Funny--the creeping hand thing. Never have I ever said, "I guess I'll choke up on the bow," but over time, it's just happened. I rarely move all the way back to the frog, but I do try to stay pretty close and keep things in check when I notice my hand's wandered. I can even scoot it back while I'm playing. How's that for skill?!

Another habit I have is playing close to the finger board. It's not bad thing (to me) but I get more volume when I move closer to the bridge which can be handy sometimes. I'm trying to learn to make the placement conscious choice rather than a mysterious default.

Aug 14, 2017 - 11:01:48 AM

1059 posts
Joined Dec 11, 2008

quote:
Originally posted by Cyndy
 

 

Another habit I have is playing close to the finger board. It's not bad thing (to me) but I get more volume when I move closer to the bridge which can be handy sometimes. I'm trying to learn to make the placement conscious choice rather than a mysterious default.

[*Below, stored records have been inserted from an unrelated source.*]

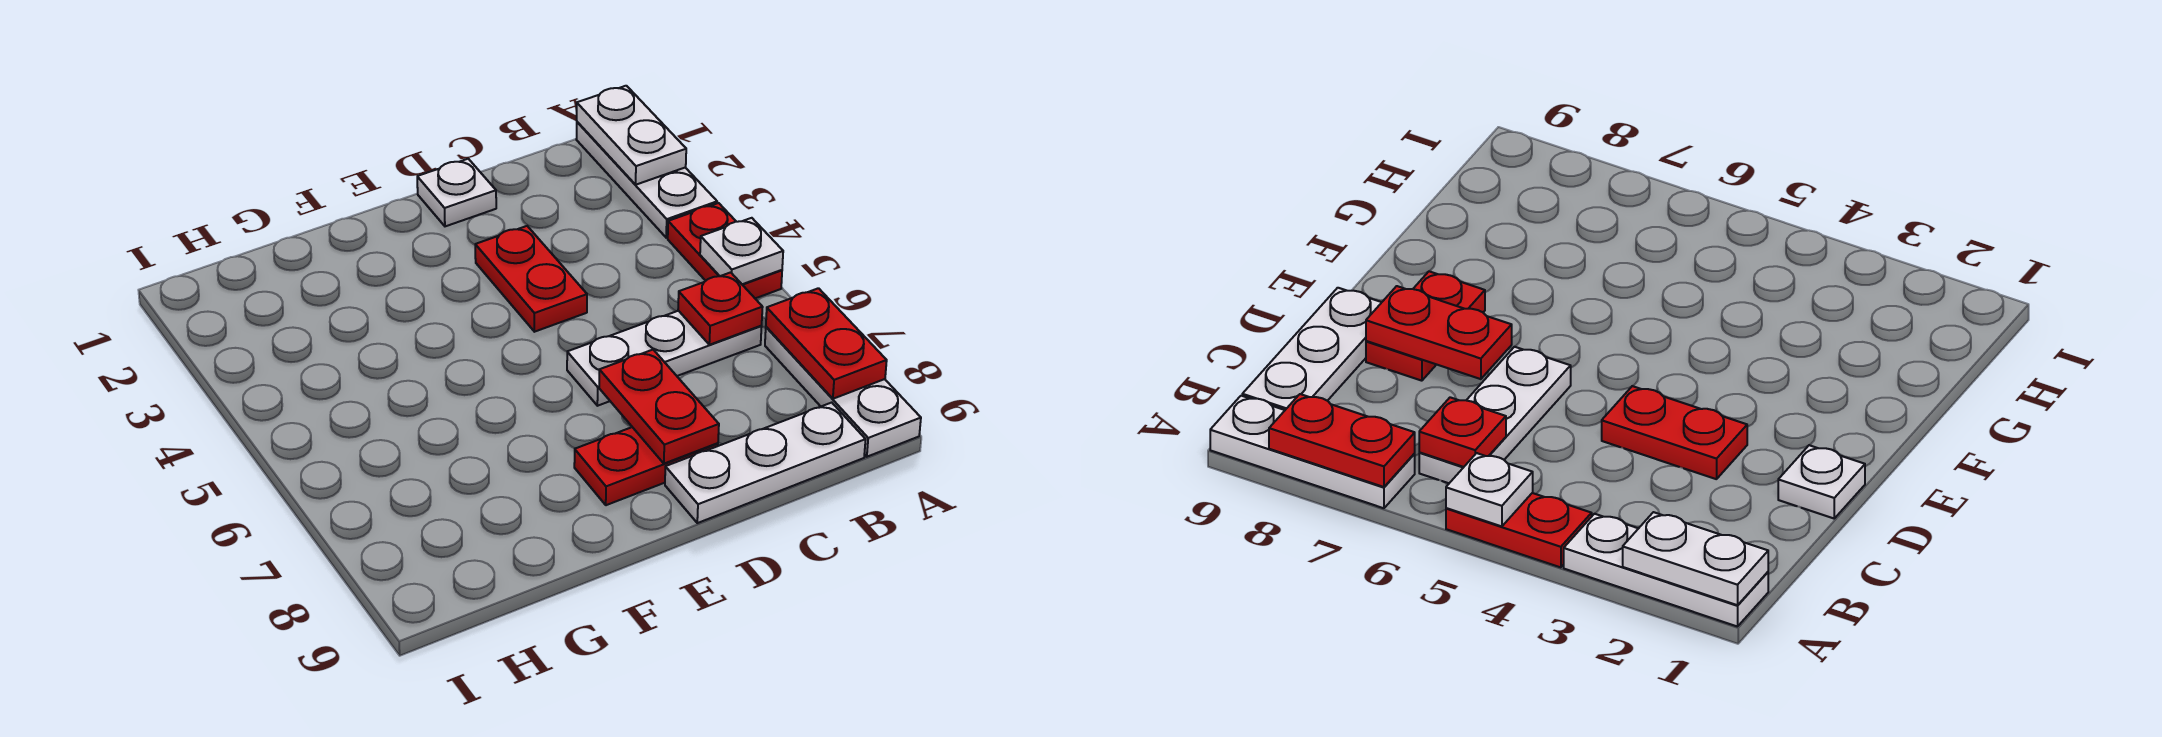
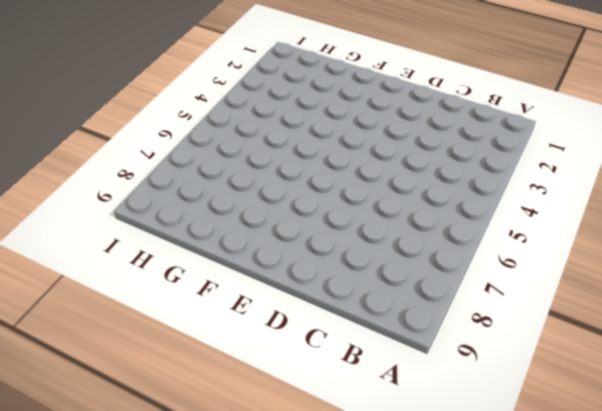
none -> white plate A1:A3 level 1
none -> red plate A4:A5 level 1
none -> white plate A7:A9 level 1

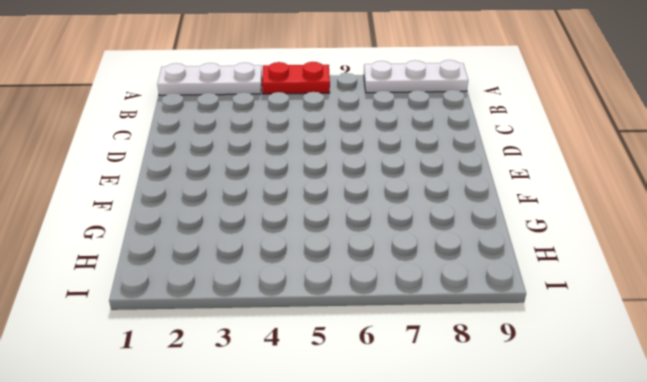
none -> white plate B6:D6 level 1
none -> white plate B9:D9 level 1
none -> white plate D1 level 1

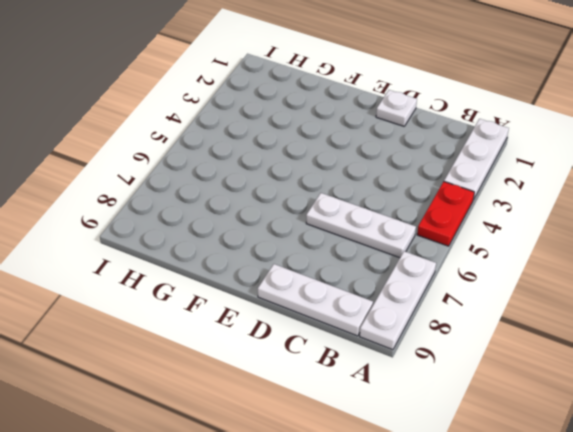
none -> red plate D3:D4 level 1
none -> red plate D8:E8 level 1
none -> white plate A1:A2 level 2

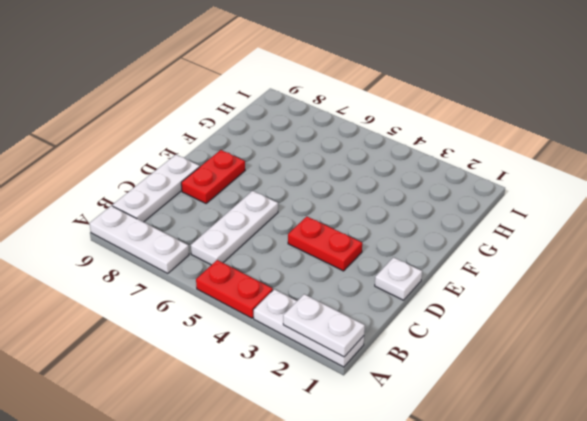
none -> white plate A5 level 2
none -> red plate A7:A8 level 2
none -> red plate B6 level 2

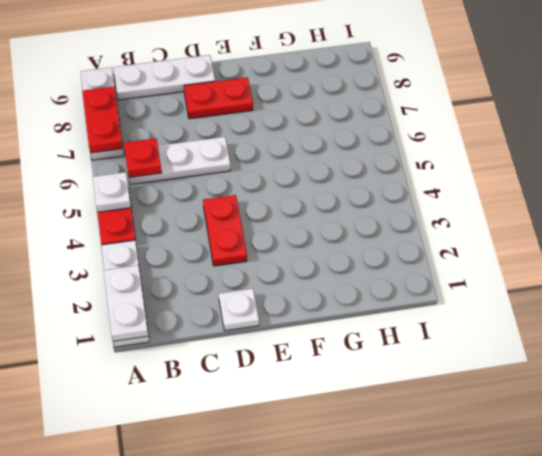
none -> red plate D7:D8 level 2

Ah, another subject worthy of discussion.  We all seem to naturally find ourselves bowing on a particular spot along the length of the string.  When I'm furiously bowing along, my bow tends to edge increasingly closer to the bridge.  As we all know, what this does is lend the tone a trebly, screechy edge. It's a tone that's fine in some situations, but I truly prefer the tone that comes from about midway between the bridge and fingerboard.  It's where the fiddle truly sings. It's where the fiddle develops the most volume. Bowing over the fingerboard, by contrast, makes the tone wooly. 

 

It's an integral part of playing a stringed instrument.  It's something guitar players are all too aware of.